Missing Content in Search Engines and Difficult Queries

Missing Content Can Lead to Bad Search Results

There are times when you perform a search in a search engine, and the results just aren’t very relevant.

When you don’t get the results that you expect from an internet or intranet search engine, is it because the search engine isn’t very good, or is it because there isn’t much indexable information on the web or intranet document repository that contains content related to that search?

A new patent application discusses how the folks who run search engines might identify difficult queries where there may not be much content collected by the search engine on certain topics. The process in the patent filing provides search engines the chance to offer searchers suggestions for queries where they may find an answer to questions that they may be searching for or to allow indexing efforts from the engines to work on filling those gaps.

The best introduction to the patent filing is probably a couple of pages from IBM which discuss the efforts of the researchers who came up with this process:

Estimating the difficulty of queries submitted to search engines
Machine Learning for Information Retrieval

The missing content patent application:

Detection of missing content in a searchable repository Invented by Andrei Z. Broder, David Carmel, Adam Darlow, Shai Fine, Elad Yom-Tov Assigned to IBM US Patent Application 20070016545 Published January 18, 2007 Filed July 14, 2005

Abstract

A method and system for the detection of missing content in a searchable repository are provided. A system includes: a missing content query identifier (401) for identifying queries to a search engine (102) for which no or little relevant content is returned; a missing content detector (110) which clusters missing content queries by topic; and an output provider for providing details of a missing content topic.

While the focus of this patent application is on enterprise search and IBM’s efforts in providing a robust search feature, it provides some insights into how and why a search engine might be fine-tuned to provide more relevant results to searchers. The testing of search quality means taking developing ways to test the content and coverage of the searchable information within a search engine.

The process for detecting missing content involves:

Identifying queries to a search engine for which no or little relevant content is returned,
Clustering missing content queries by topic, and;
Providing details of a missing content topic.

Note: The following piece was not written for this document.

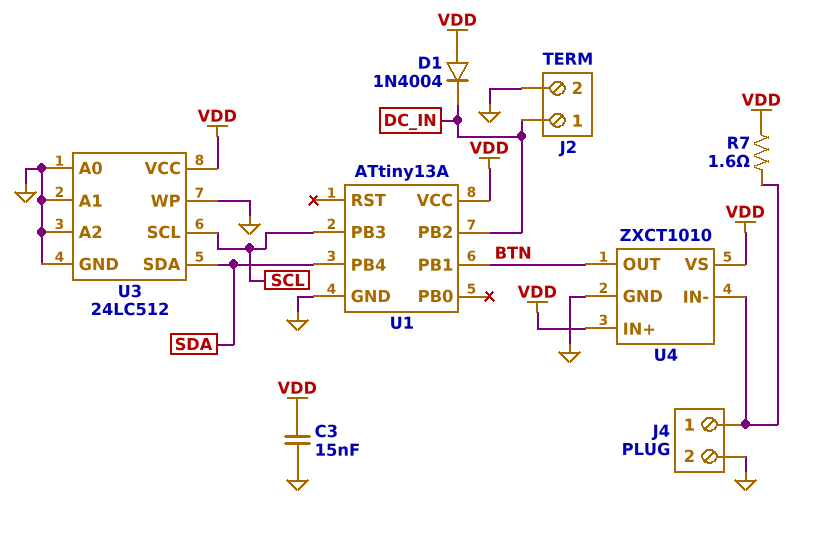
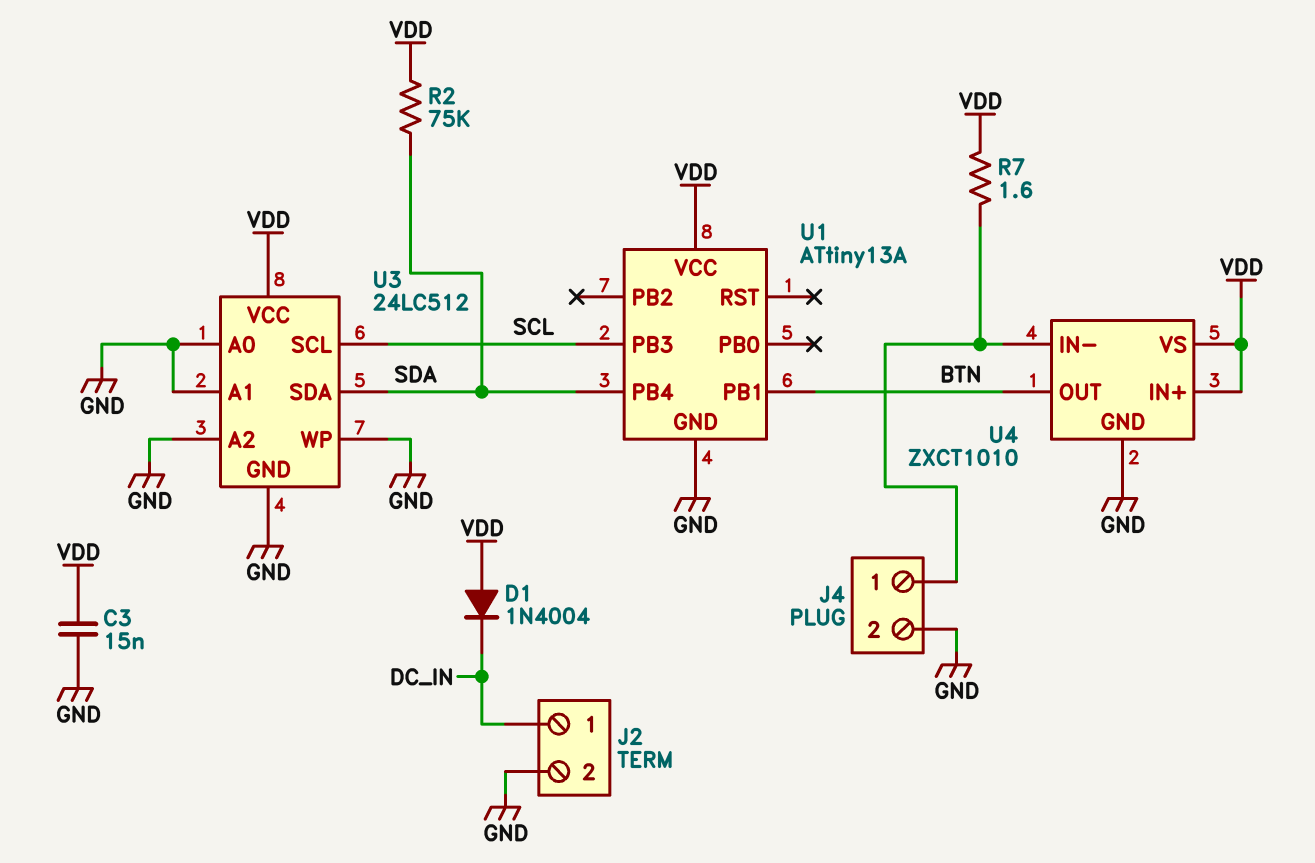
R2: none -> 75k (SDA, VDD)
U1 pin PB2: DC_IN -> none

Identifying missing content in response to queries could be done by looking at explicit responses from searchers who provide user feedback. It’s more likely in an enterprise setting that people will provide feedback about not being able to find things, but user feedback about search results can be used by web-based search engines, too.

More implicit indicators of irrelevant searches can be found by looking at how people respond to searches. Do people click through the results of searches? Do they scroll down those pages and spend time on them? If in response to certain queries, people rarely click on the results they are shown or don’t spend much time on those pages, there may be an issue with those results.

The third approach is one which relies upon machine learning, that focus on indications of low satisfaction with queries.

Missing Content Conclusion

The writers of this patent application note a few benefits from this method for enterprise search:

Query suggestions can be offered to searchers to help them find what they are looking for.
Intranet administrators may be able to identify information that may not be presented in a search engine friendly way.
Document creators may be able to locate topics that they should have more information about upon the intranet and can add.

That last benefit is something that creators of web pages should pay attention to also. If the information in a certain field or market tends to be hidden behind user logins or appears upon pages that aren’t very search engine friendly, search results for queries for that information may be not very competitive.

There are areas where a Web search engine may be returning results that aren’t very relevant. The fault may not be with the search engine, but rather that the information is missing content that isn’t out on the web in search engine friendly form.